The Templum Domini (Vulgate translation of Hebrew:  "Temple of the Lord") was the name attributed by the Crusaders to the Dome of the Rock in Jerusalem.
It became an important symbol of Jerusalem, depicted on coins minted under the Catholic Christian Kingdom of Jerusalem.

The Dome of the Rock was erected in the late 7th century under the 5th Umayyad Caliph Abd al-Malik ibn Marwan at the site of the former Jewish Second Temple (or possibly added to an existing Byzantine building dating to the reign of Heraclius, 610–641). 
After the capture of Jerusalem in the First Crusade (1099), the Dome of the Rock was given into the care of Augustinian Canons Regular, who renovated it and consecrated it as a Catholic church.

The adjacent Al-Aqsa Mosque was called Templum Solomonis ("Temple of Solomon") by the Crusaders. It first became a royal palace. The image of the Dome, as representing the "Temple of Solomon", became an important iconographic element in the Kingdom of Jerusalem. The royal seals of the Kings of Jerusalem depicted the city symbolically by combining the Tower of David, the Church of the Holy Sepulchre, the Dome of the Rock and the city walls.
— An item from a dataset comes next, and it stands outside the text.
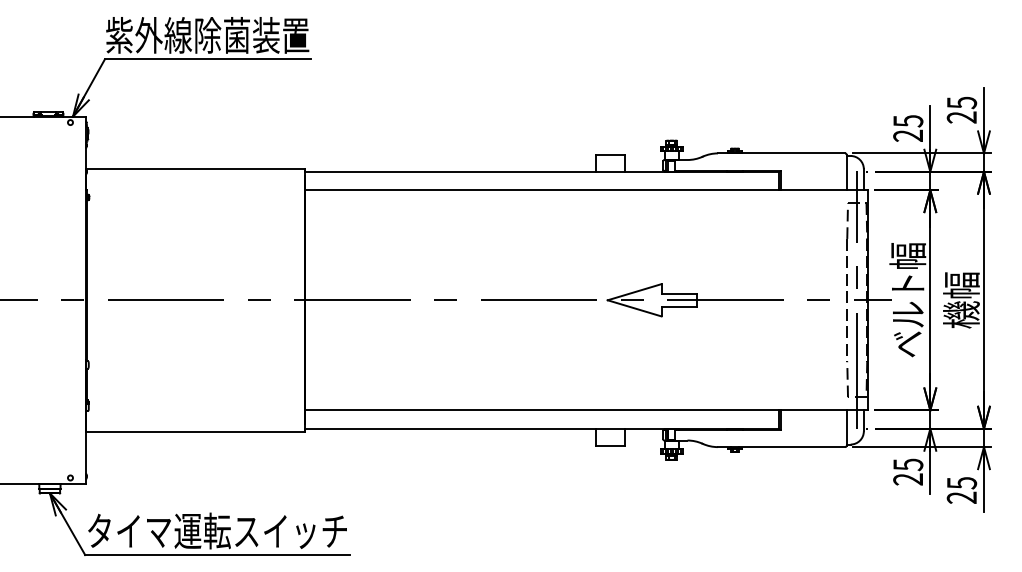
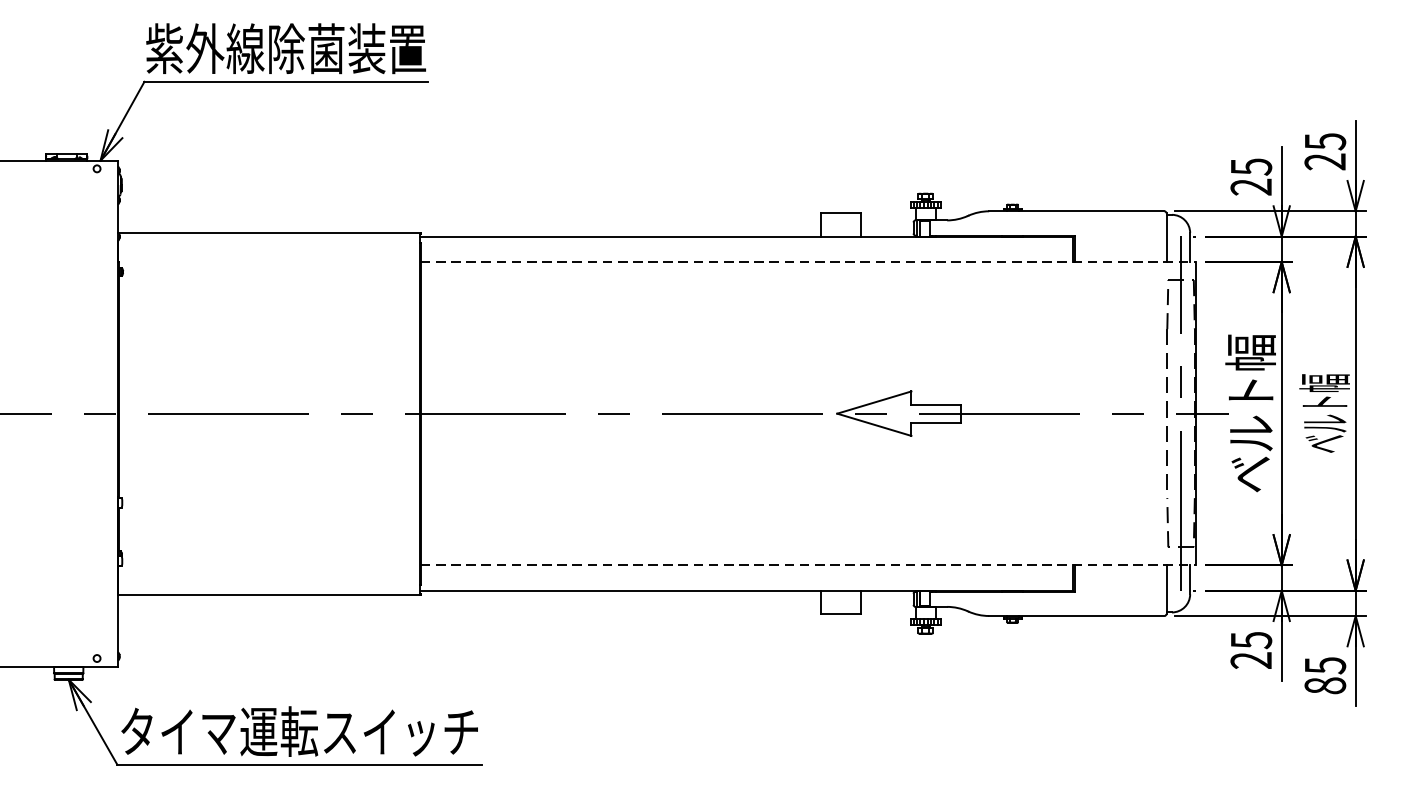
line: (587, 190) -> (809, 262), solid -> dashed
text: (961, 299) -> (1324, 412), 機幅 -> ベルト幅
line: (587, 410) -> (809, 565), solid -> dashed
text: (961, 497) -> (1324, 685), 25 -> 85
After the completion of the purpose-built royal palace near the Jaffa Gate, the King of Jerusalem gave the building to the Catholic monastic-military order, the Knights Templar, who maintained it as their headquarters. The Dome was indicated on the reverse of the seals of the Grand Masters of the Knights Templar (such as Everard des Barres and Renaud de Vichiers), and it is possibly the architectural model for round Templar churches across Europe.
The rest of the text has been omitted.